### 6. Parameter Estimation and Confidence Intervals: Estimation

### Parameter Estimation

Statistical inference is the process of making statements about a population on the basis of sample data. There are two main methods of statistical inference:

- Parameter estimation
- Hypothesis testing

This subchapter will introduce the concept of *parameter estimation*.

#\phantom{0}#

Parameter Estimation

**Parameter estimation** is the process of using sample data to *estimate* the parameters of the population.

#\phantom{0}#

There are two types of parameter estimates: *point estimates *and* confidence intervals.*#\phantom{0}#

Point estimate

A **point estimate **is a single value which is the best guess for the population parameter.

A downside of point estimation is that it provides no insight into the *precision* of the estimate.

Sample Statistics as Point Estimates

Examples of point estimation are:

- Using a sample mean #\bar{X}# as an estimate of a population mean #\mu#.
- Using a sample proportion #\hat{p}# as an estimate of a population proportion #\pi#.

#\phantom{0}#

If you want to include a measure of precision in your estimate, compute a *confidence interval* instead.

#\phantom{0}#

Confidence interval

A **confidence interval **#(CI)# for a population parameter is a range of values, based on sample data, which are highly plausible candidates for the true value of that population parameter.

Confidence intervals are always accompanied by a corresponding *confidence level*. The **confidence level** is the probability that a random confidence interval will enclose the target parameter.
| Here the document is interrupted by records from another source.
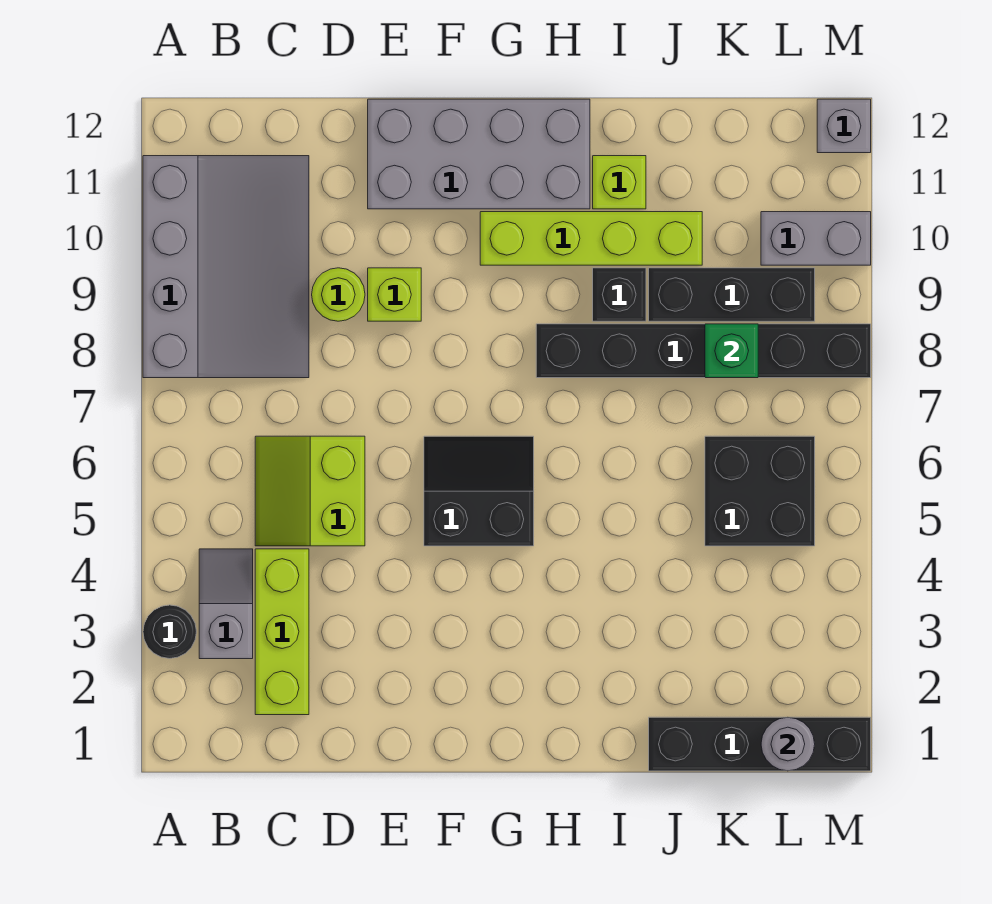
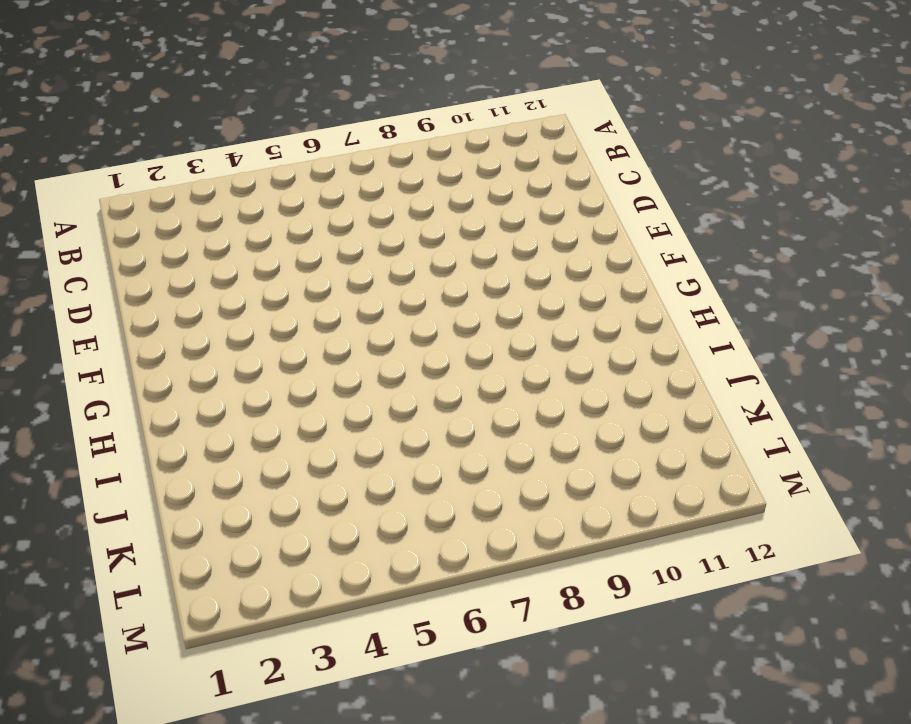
none -> black round brick A3 level 1
none -> grey slope A8:C11 level 1 top A
none -> grey slope B3:B4 level 1 top 3

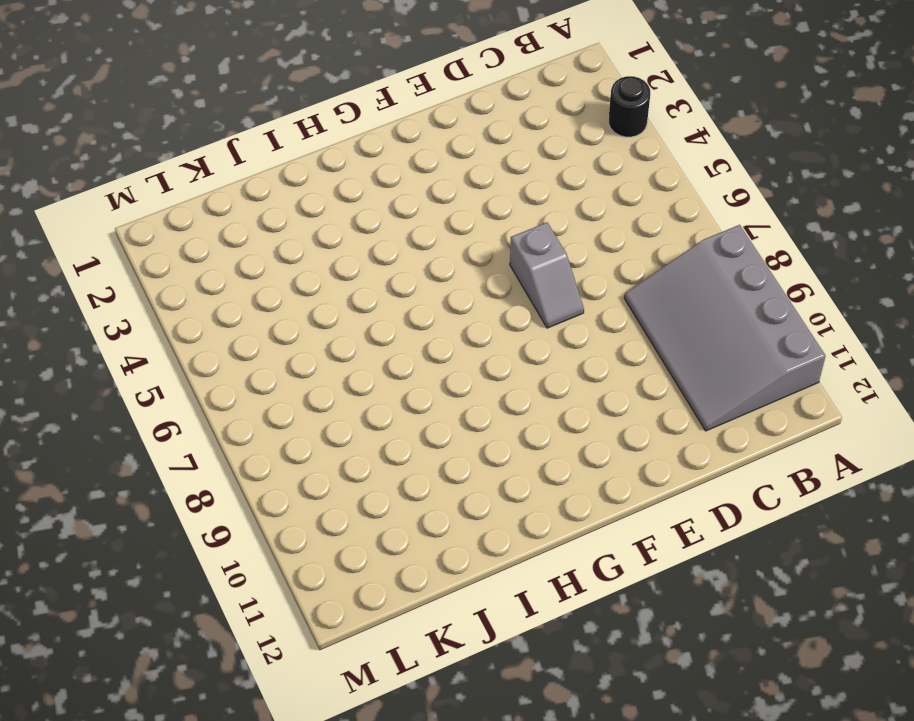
grey slope E6:E7 level 1 top 6 -> grey slope B3:B4 level 1 top 3
none -> lime brick C2:C4 level 1
none -> lime slope C5:D6 level 1 top D
none -> lime round brick D9 level 1

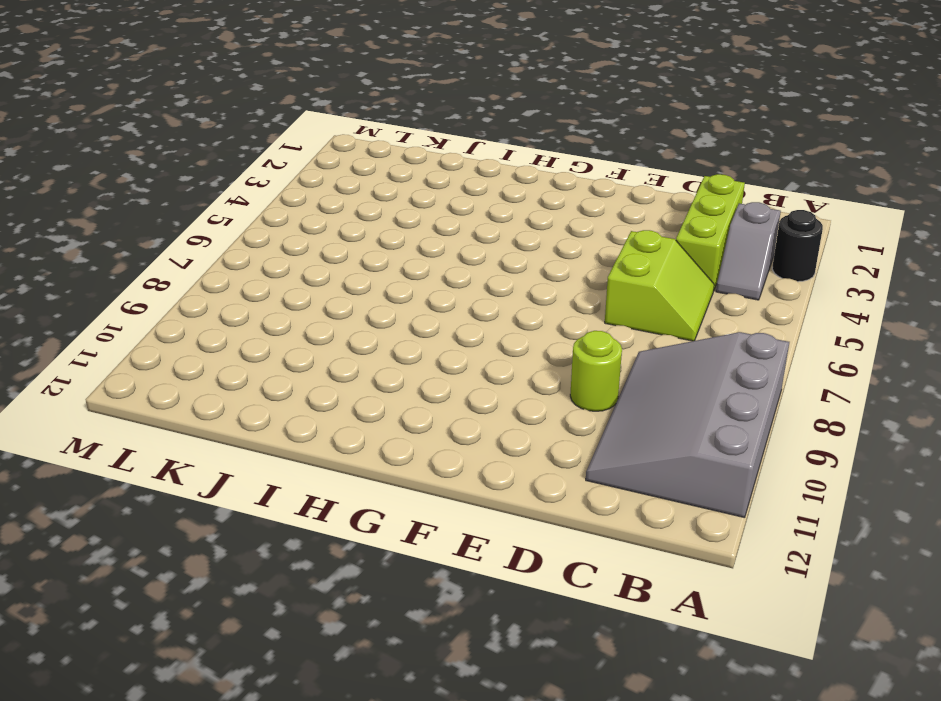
none -> lime brick E9 level 1
none -> grey brick E11:H12 level 1
none -> black slope F5:G6 level 1 top 5

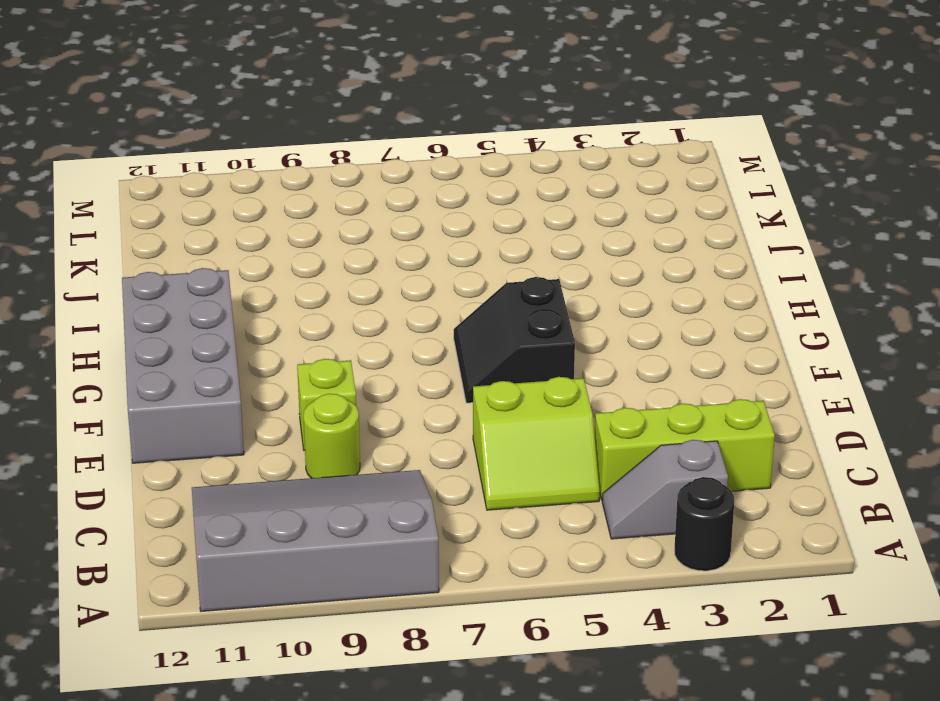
none -> lime brick G10:J10 level 1
none -> black brick H8:M8 level 1
none -> black brick I9 level 1

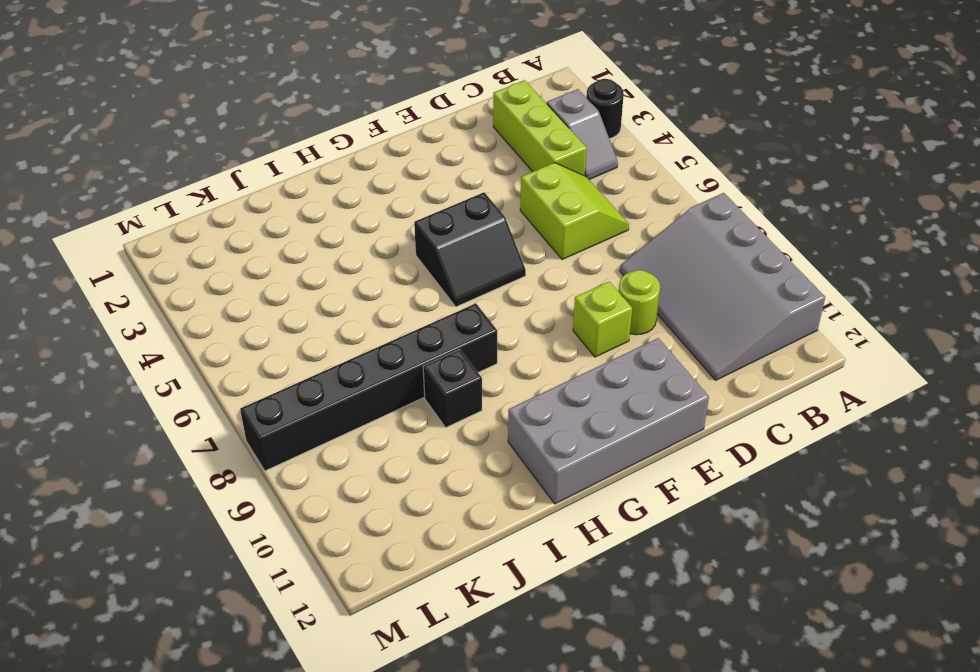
none -> lime brick G10:J10 level 1
none -> lime brick I11 level 1
none -> black brick J1:M1 level 1

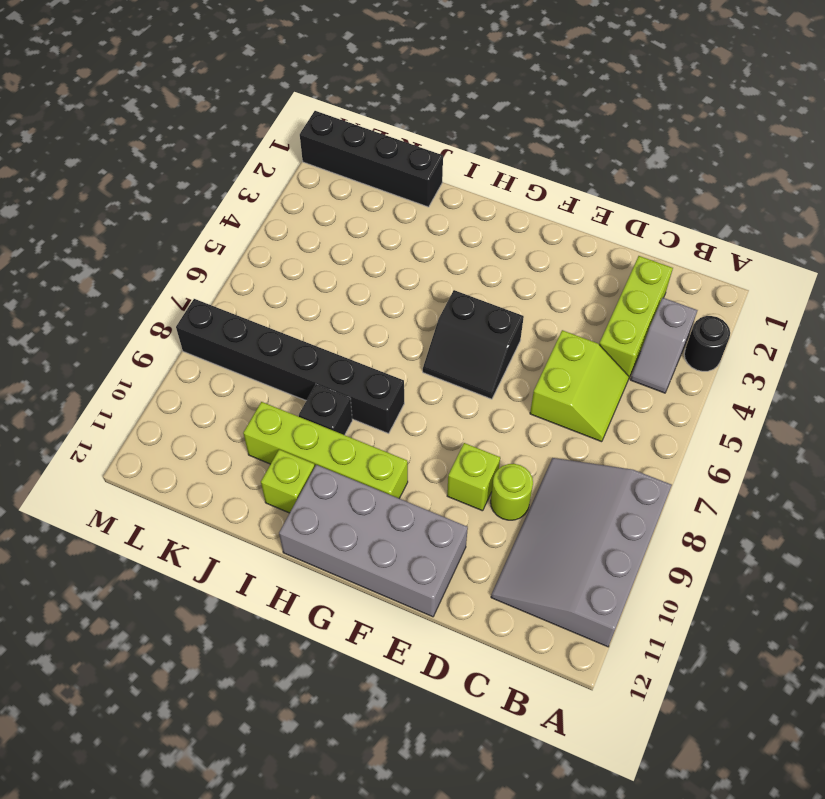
none -> black brick J9:L9 level 1
none -> black brick K5:L6 level 1
none -> grey brick L10:M10 level 1

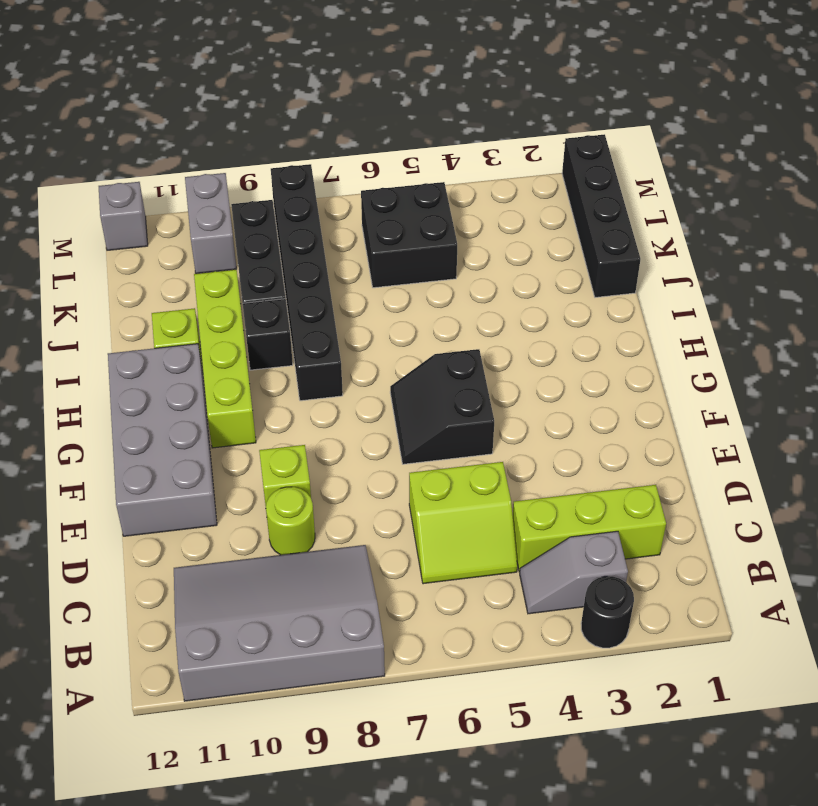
none -> green brick K8 level 2
none -> grey round brick L1 level 2

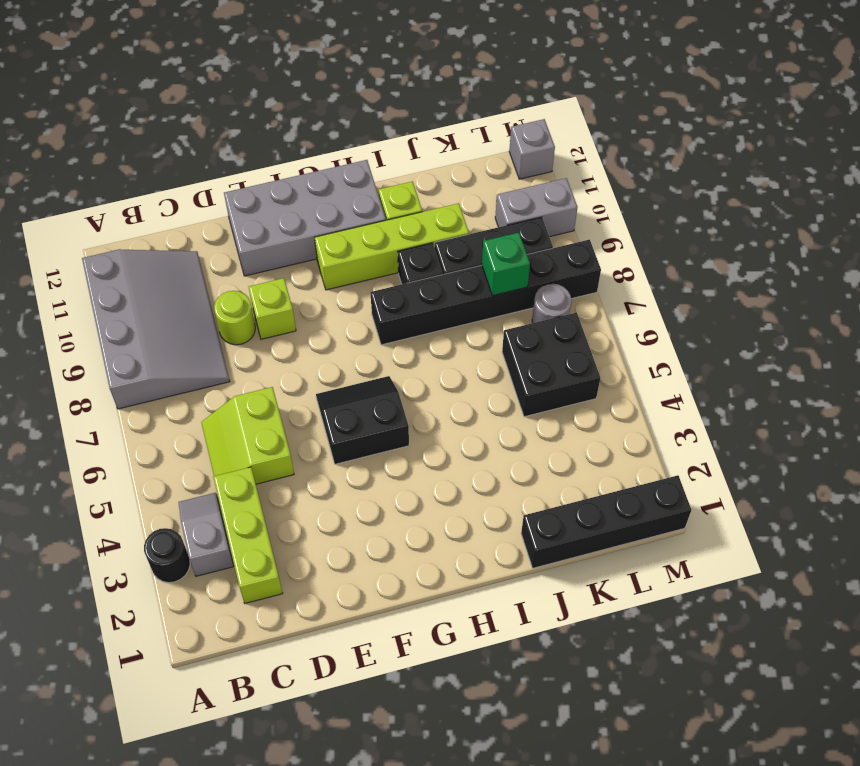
grey round brick L7 level 1 -> grey round brick L1 level 2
From a practical perspective, the confidence level identifies the fraction of the time, in repeated sampling, that the confidence intervals constructed will contain the true value of the population parameter.

Suppose you are given a #95\%# #CI# for some population parameter that was computed using a specific procedure based on sample data.

This means that, before the sample was selected, there was a #0.95# probability that a sample would be selected that would produce a #CI# containing the true value of that parameter.

This implies that if we were to take #100# simple random samples from the population and use the same procedure to compute a #95\%# #CI# for each of those samples, we would expect about #95# of the #CI#s to contain the true value of the parameter and about #5# of them not to contain it.

Of course, as long as the true value of the parameter is unknown, we cannot tell which #CI#s contain the target parameter and which do not.

Interpretation of a Confidence Interval

Confidence intervals are often misinterpreted. Once a confidence interval has been computed from sample data, it is no longer correct to use the word "probability" in connection with the confidence interval.

It is thus incorrect to state: "There is a #95\%# probability that the true value of the parameter is contained within the confidence interval." After all, the true value of the parameter is not random; it is either in the confidence interval or it is not.

What we can say, however, is: "We are #95\%# *confident *that the true value of the parameter is contained within the confidence interval."